Re: [xsl] short and long empty xml elements

Subject: Re: [xsl] short and long empty xml elements
From: Abel Braaksma <abel.online@xxxxxxxxx>
Date: Fri, 13 Oct 2006 17:20:01 +0200
Michael Kay wrote:
I do completely aggree. The point is that the target system is not in our responsability but is used by a customer. I already tried to convince the customer to replace the system: no way. So we can try to find a nasty solution or we risk to loose the customer. We voted for the first way.

What would you do if you agreed to communicate with the customer using email, and then found that the customer's SMTP server didn't conform to any recognized standards? Would you go to an SMTP mailing list and ask how to bend the standard products to align them with your customer's buggy implementation?
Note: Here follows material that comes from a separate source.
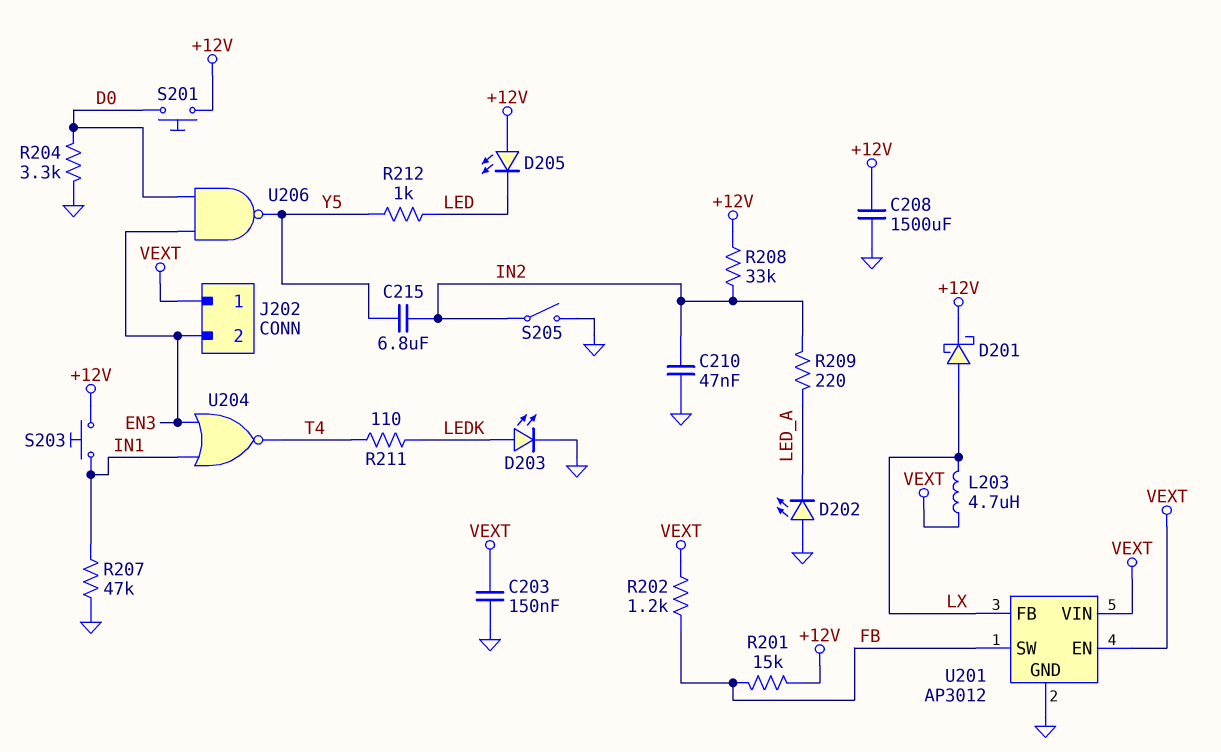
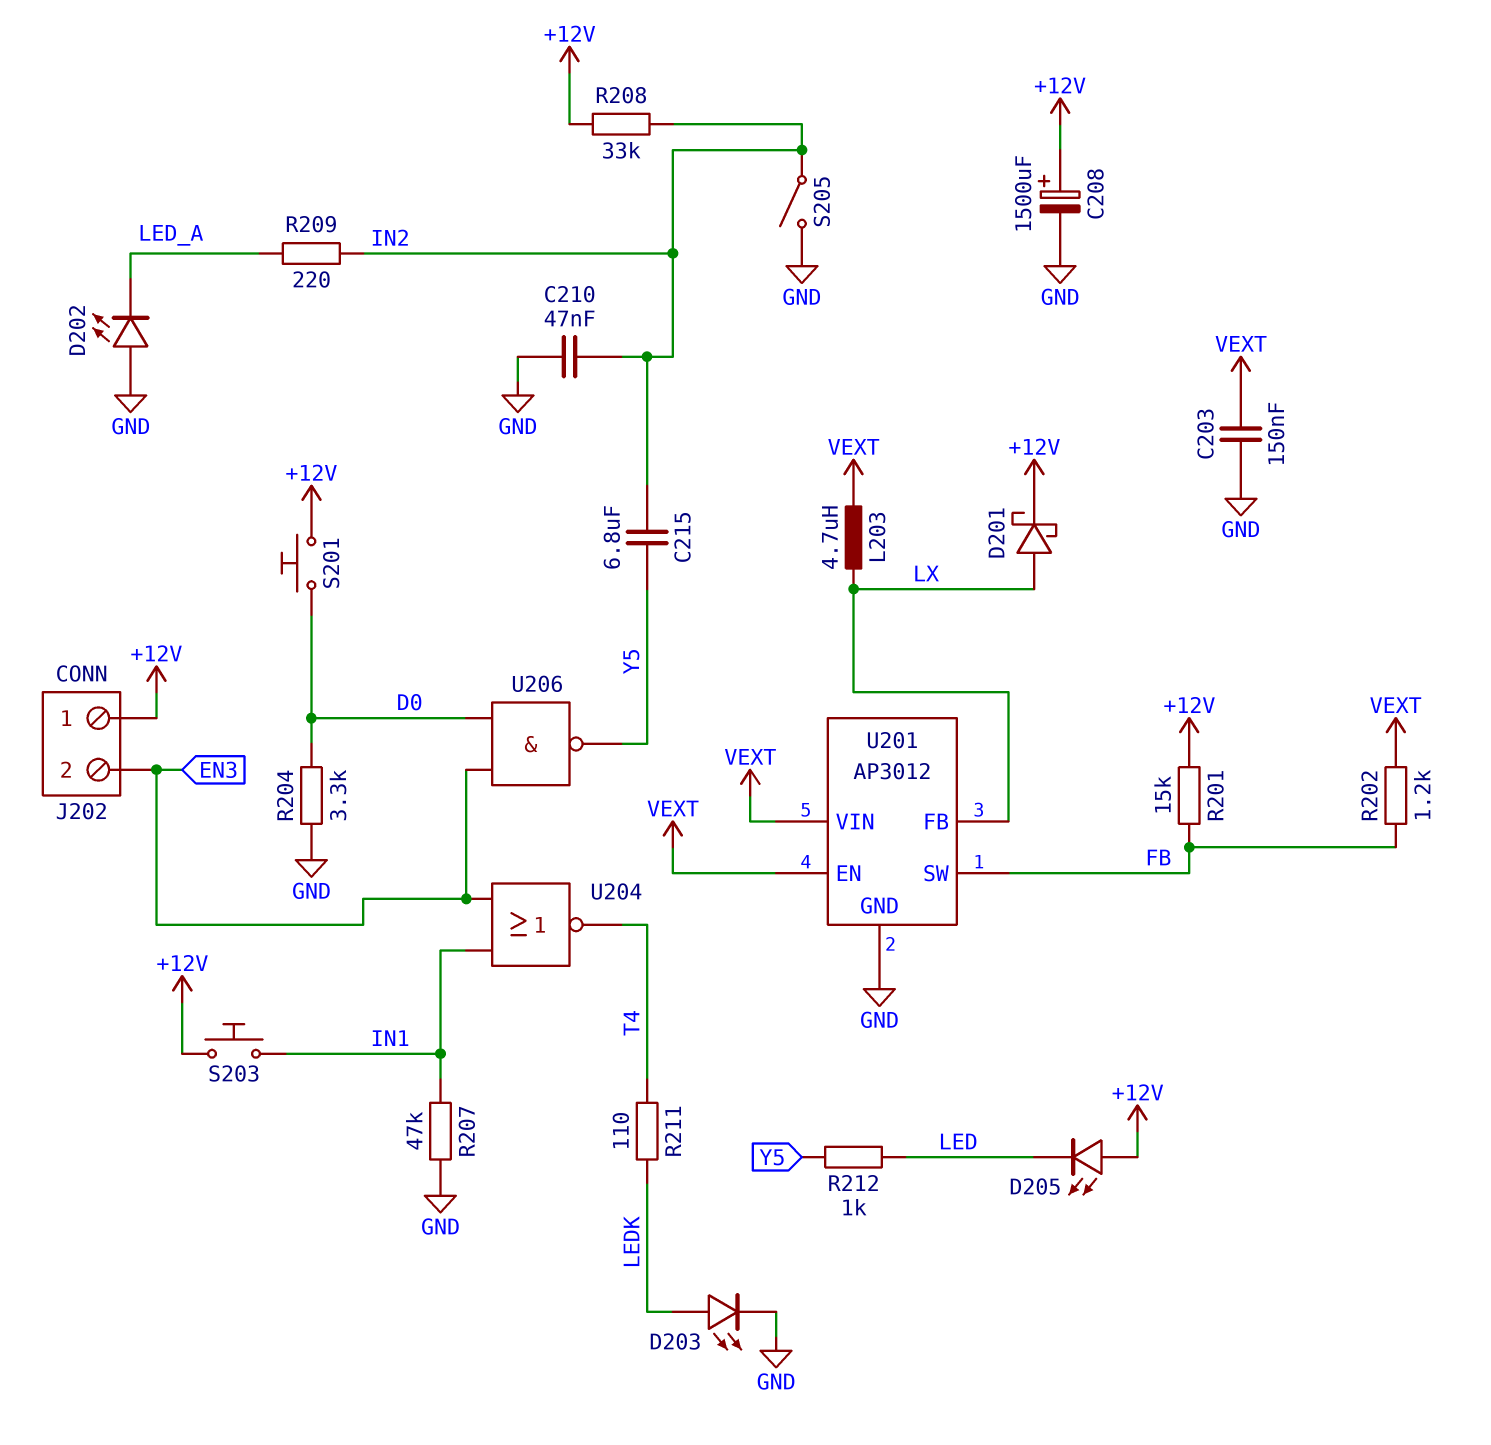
C208: 1500uF (+12V, GND) -> 1500uF (plus +12V, minus GND)
J202 pin 1: VEXT -> +12V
I agree with your statement in general, but often we have to bend for the bigger companies having their own products with their own bugs...
What, for example, about HTML? For instance, XHTML is supposed to be valid XML, but it explicitly states that the following are not the same:


<script type="text/javascript" src="somfile.js"></script>
<script type="text/javascript" src="somfile.js" />

Also, it explicitly states that:

<tagname/>

should be written as (note the space):

<tagname />

All this, because some vendors (notably MS here) decided not to follow the standards closely. As a result, there exists an XML format, names XHTML that is only one-way compliant: all XHTML is XML, but not all XML (even when it is literally to the same DTD), is not XHTML.

If you were to write XML (output method="xml") and it is supposed to be XHTML, you are out of luck. Luckily, the w3c people made an exception and added XHTML to the output methods (but I pity all these implementers that have to write serializers for all these exceptions).